Cosa spinge a unirsi a una setta? Rispondono “Fight Club” e i culti misterici greci

Iniziazioni, segreti e ritrovi isolati sono alcune delle caratteristiche che subito si associano a una setta o a gruppi di natura simile, dei quali in “Fight Club” c’è un ottimo esempio.

Anche nel mondo antico esistevano gruppi del genere, anche se chiamarli sette è improprio. Si tratta dei culti misterici, che avevano un rapporto molto particolare con la religione.

La setta di Tyler Durden

Nel film “Fight Club” un consulente assicurativo annoiato della vita (Edward Norton) trova sollievo dalla monotonia attraverso la conoscenza e la frequentazione di Tyler Durden (Brad Pitt). I due, quasi per gioco, una sera iniziano a picchiarsi e rimangono estasiati dall’adrenalina montante. Proseguono dunque i loro incontri, attirando col tempo dei curiosi che finiranno con l’unirsi a loro. Divenuti numerosi, ottengono come luogo per i propri combattimenti anti-noia e anti-stress lo scantinato di un bar, dove Tyler pronuncia le regole del “Fight Club”, delle quali la più celebre recita: “Prima regola del Fight Club: non si parla del Fight Club.” Già questa prima regola avvicina il gruppo a una setta, proprio per la sua segretezza. Tra le altre regole ce n’è un’altra molto interessante sotto questo punto di vista, l’ottava. Essa recita: “Ottava regola del Fight Club: se è la vostra prima sera al Fight Club, dovete combattere” come in una sorta di rito di iniziazione per entrare a far parte del gruppo a pieno titolo. Questo circolo, ingranditosi molto nel corso dei mesi, diventa alla fine una vera e propria setta, di cui Tyler Durden è leader e quasi profeta, con l’obiettivo di abbattere il modo di vivere della loro società.

I culti misterici greci

Anche nell’antica Grecia esistevano dei gruppi, a vocazione segreta, che riunivano persone insoddisfatte della religione tradizionale olimpica. Si trattava dei culti misterici, come quello di Eleusi o dei Grandi Dei di Samotracia. Questi gruppi si riunivano segretamente per condurre riti in onore degli dei, come ad esempio Demetra, cercando in primis di avvicinarsi agli dei stessi, riproducendo attraverso i riti le loro sofferenze, in secundis di ottenere un miglior destino rispetto agli altri uomini nella morte.

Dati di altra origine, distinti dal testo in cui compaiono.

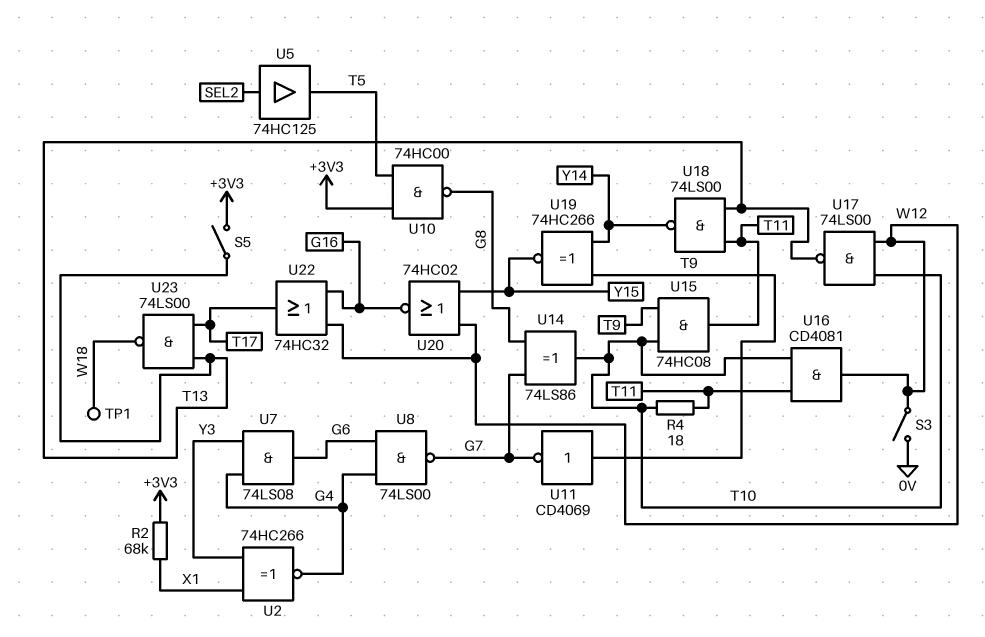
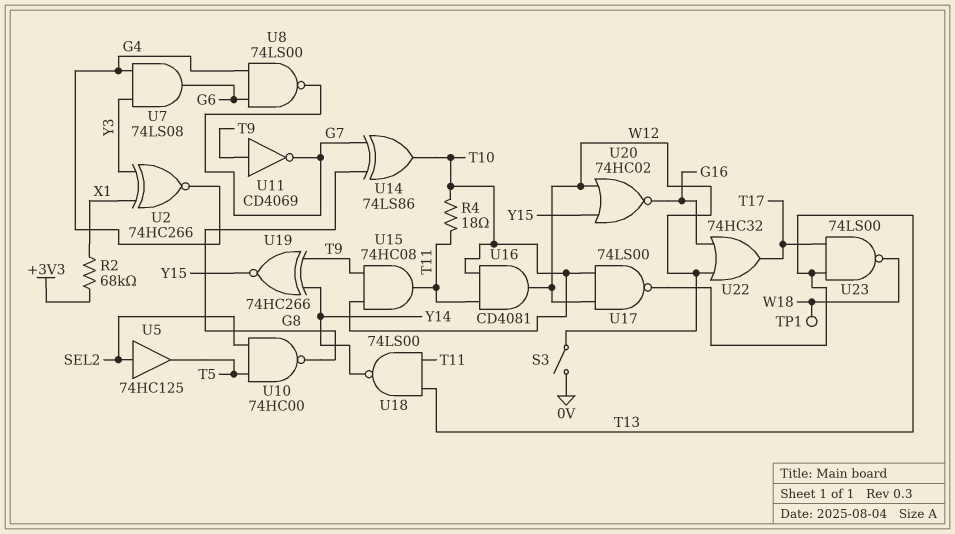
S5: switch (+3V3, T13) -> none
U10: NAND 74HC00 (in +3V3, in T5, out G8) -> NAND 74HC00 (in SEL2, in T5, out G8)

In particolare, gli iniziati di Eleusi credevano che la partecipazione ai riti garantisse loro un soggiorno nell’aldilà diverso e più gradevole della condizione umbratile propria dei non iniziati. Questi culti erano ad adesione libera e spontanea (in alcuni di essi potevano addirittura partecipare gli schiavi) ed erano credenze alternative a quelle della religione olimpica tradizionale, considerata come riguardante dei distanti e inavvicinabili nella loro beatitudine.

I punti di contatto

In entrambi i casi, la spinta ad aderire a un gruppo iniziatico e segreto parte da una condizione di insoddisfazione: religiosa nel mondo antico, sociale nella pellicola di David Fincher. Gli adepti si avvicinano ai culti o al “Fight Club” in cerca di risposte, per liberarsi da una condizione spiacevole o per guadagnarne una migliore. In comune vi sono anche la segretezza, motivo per cui abbiamo poche fonti dirette dei culti misterici, e l’esistenza di riti di passaggio necessari per entrare a pieno titolo nella comunità dei fedeli/combattenti. Quello che manca però nei culti misterici è la fedeltà a un leader come la si vede verso Tyler Durden. Infatti, nel caso dei misteri greci, l’attenzione del fedele è tutta focalizzata al rapporto col dio venerato e non c’è spazio per l’interazione profonda con altre figure umane.